In my case, the bottomless beer keg is the internet, and O how I do despise who I become when drunk on it even as I cherish the connections it's allowed me to make, the motivation it's provided to actually write and complete stories and poetry--the music I've found, the art I've discovered, the fiction I've devoured.
But the latter is the problem, because without some sort of inescapable external limit, I don't merely devour fiction, I gorge myself on it, use "one more chapter, one more story" as an excuse for blatant sloth, become utterly distracted from writing my own fiction. And the things I do wind up reading ...! No matter how beautiful the beginning of my path, I always seem to end in a cesspool.

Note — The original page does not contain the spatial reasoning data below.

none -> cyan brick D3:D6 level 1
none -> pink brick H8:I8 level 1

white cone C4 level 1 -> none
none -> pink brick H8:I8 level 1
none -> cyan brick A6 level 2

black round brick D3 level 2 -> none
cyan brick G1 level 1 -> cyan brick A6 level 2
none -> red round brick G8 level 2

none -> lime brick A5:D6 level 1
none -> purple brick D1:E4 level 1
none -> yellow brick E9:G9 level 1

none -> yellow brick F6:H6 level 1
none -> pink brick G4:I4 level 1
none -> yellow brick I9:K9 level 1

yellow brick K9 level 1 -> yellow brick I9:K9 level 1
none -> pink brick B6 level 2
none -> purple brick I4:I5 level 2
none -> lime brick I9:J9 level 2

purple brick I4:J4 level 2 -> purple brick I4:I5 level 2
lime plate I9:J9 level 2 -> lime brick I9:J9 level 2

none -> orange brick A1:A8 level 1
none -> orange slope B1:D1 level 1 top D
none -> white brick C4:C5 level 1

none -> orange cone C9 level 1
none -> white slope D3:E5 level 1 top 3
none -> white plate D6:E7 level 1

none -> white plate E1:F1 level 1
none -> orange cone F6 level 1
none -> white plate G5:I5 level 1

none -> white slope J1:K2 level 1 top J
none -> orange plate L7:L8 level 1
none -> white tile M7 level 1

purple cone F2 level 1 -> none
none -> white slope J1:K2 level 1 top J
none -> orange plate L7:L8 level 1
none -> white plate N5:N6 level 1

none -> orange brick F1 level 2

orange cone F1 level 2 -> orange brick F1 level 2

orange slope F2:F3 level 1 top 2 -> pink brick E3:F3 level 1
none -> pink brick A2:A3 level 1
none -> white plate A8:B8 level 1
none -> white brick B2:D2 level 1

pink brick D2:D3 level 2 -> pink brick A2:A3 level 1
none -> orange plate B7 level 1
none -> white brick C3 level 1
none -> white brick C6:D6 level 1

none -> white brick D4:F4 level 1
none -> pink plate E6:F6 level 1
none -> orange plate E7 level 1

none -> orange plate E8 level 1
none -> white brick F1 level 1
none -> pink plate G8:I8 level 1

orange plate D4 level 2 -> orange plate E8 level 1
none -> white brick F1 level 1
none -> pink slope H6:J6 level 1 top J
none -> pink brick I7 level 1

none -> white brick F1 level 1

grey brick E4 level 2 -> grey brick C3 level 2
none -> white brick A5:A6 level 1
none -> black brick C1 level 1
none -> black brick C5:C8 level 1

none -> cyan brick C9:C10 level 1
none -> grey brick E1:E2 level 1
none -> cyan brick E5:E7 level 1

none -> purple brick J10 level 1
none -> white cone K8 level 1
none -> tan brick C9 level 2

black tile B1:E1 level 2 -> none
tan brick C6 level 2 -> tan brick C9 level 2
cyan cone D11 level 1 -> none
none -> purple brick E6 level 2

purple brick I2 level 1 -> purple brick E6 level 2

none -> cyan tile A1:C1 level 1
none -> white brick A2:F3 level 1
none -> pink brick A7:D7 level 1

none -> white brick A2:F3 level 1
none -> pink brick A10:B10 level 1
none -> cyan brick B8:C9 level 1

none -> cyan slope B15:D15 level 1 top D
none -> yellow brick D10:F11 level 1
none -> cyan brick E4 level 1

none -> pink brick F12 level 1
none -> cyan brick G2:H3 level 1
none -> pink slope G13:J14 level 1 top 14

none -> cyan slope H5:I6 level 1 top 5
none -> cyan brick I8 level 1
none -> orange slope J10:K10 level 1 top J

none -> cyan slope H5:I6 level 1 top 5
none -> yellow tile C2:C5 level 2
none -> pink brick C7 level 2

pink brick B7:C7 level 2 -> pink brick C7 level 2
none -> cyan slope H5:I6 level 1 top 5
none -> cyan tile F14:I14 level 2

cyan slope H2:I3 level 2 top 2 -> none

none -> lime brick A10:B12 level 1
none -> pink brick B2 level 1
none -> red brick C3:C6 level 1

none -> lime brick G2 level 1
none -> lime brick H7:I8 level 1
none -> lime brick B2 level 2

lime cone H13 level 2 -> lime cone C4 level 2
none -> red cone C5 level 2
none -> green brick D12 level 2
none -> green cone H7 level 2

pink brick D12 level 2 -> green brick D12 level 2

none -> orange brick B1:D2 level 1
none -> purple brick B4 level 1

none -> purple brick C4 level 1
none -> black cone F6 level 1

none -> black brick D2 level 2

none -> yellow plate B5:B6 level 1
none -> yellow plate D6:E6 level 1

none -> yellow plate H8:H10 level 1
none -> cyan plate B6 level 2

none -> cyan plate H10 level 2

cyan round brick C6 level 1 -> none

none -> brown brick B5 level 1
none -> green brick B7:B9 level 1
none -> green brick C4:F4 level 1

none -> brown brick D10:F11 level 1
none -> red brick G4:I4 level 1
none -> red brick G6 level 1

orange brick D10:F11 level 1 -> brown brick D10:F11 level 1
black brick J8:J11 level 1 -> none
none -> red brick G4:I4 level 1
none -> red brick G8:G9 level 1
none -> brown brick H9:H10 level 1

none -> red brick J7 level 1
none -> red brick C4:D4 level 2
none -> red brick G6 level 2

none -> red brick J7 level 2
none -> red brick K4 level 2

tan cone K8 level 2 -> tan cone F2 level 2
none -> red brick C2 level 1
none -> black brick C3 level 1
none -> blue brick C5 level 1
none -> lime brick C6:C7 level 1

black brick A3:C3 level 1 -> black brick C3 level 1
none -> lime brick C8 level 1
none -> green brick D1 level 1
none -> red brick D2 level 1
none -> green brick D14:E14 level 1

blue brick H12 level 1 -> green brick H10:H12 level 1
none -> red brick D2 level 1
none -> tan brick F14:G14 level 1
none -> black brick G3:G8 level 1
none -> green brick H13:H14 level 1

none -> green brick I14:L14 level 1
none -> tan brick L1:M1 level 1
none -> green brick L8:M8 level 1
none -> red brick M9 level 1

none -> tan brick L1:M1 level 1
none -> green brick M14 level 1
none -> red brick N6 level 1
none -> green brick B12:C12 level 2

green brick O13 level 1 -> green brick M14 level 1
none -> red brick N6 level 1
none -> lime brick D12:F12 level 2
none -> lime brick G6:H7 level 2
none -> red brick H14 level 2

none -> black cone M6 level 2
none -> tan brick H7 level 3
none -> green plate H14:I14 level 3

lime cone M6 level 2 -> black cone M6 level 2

This is not me swearing off fanfiction, fandom, the internet. But this is me admitting I have a set of pretty serious sins that all seem to be flourishing thanks to my inability or unwillingness to use the internet as a limited tool instead of a kind of drug or dreamland. I can't bring myself to state it baldly enough to the people I spend time with in person for them to understand how big an issue this has become for me, but I can do so here. It's a little like the confession booth, where the screen is enough of a separation to allow for deep honesty. There are probably a few "real life" friends reading this--if so, could you please not bring it up in person? I have not yet begun to remove myself enough from it to do more than this: type out my confession online so it's not merely in my head and therefore deniable.
As confession is only the first step, and I have no priest to assign penance, I'll be taking the self-imposed step of removing the beer keg from my bedroom: following the example of a dear friend, for the foreseeable future my laptop will remain at work, where there's a fairly strict firewall and content filter (and time limit: 75 minutes max, between early arrival and my full lunch break). And I'll be rationing my Kindle access until I move past the urge to use it merely as a hand-held internet browser instead of the ebook reader I originally bought it as.
Ironically, this will probably mean more posts here--and perhaps even fiction, as I'll have vastly fewer distractions at home and always did write more freely with pen and paper than screen and keyboard. We'll see, but the pruned tree does tend to bear more fruit.
I just spent several minutes debating whether or not to allow comments on this; I think I shall, but mostly because it would probably be good for me to receive reminders in my inbox that I wrote it.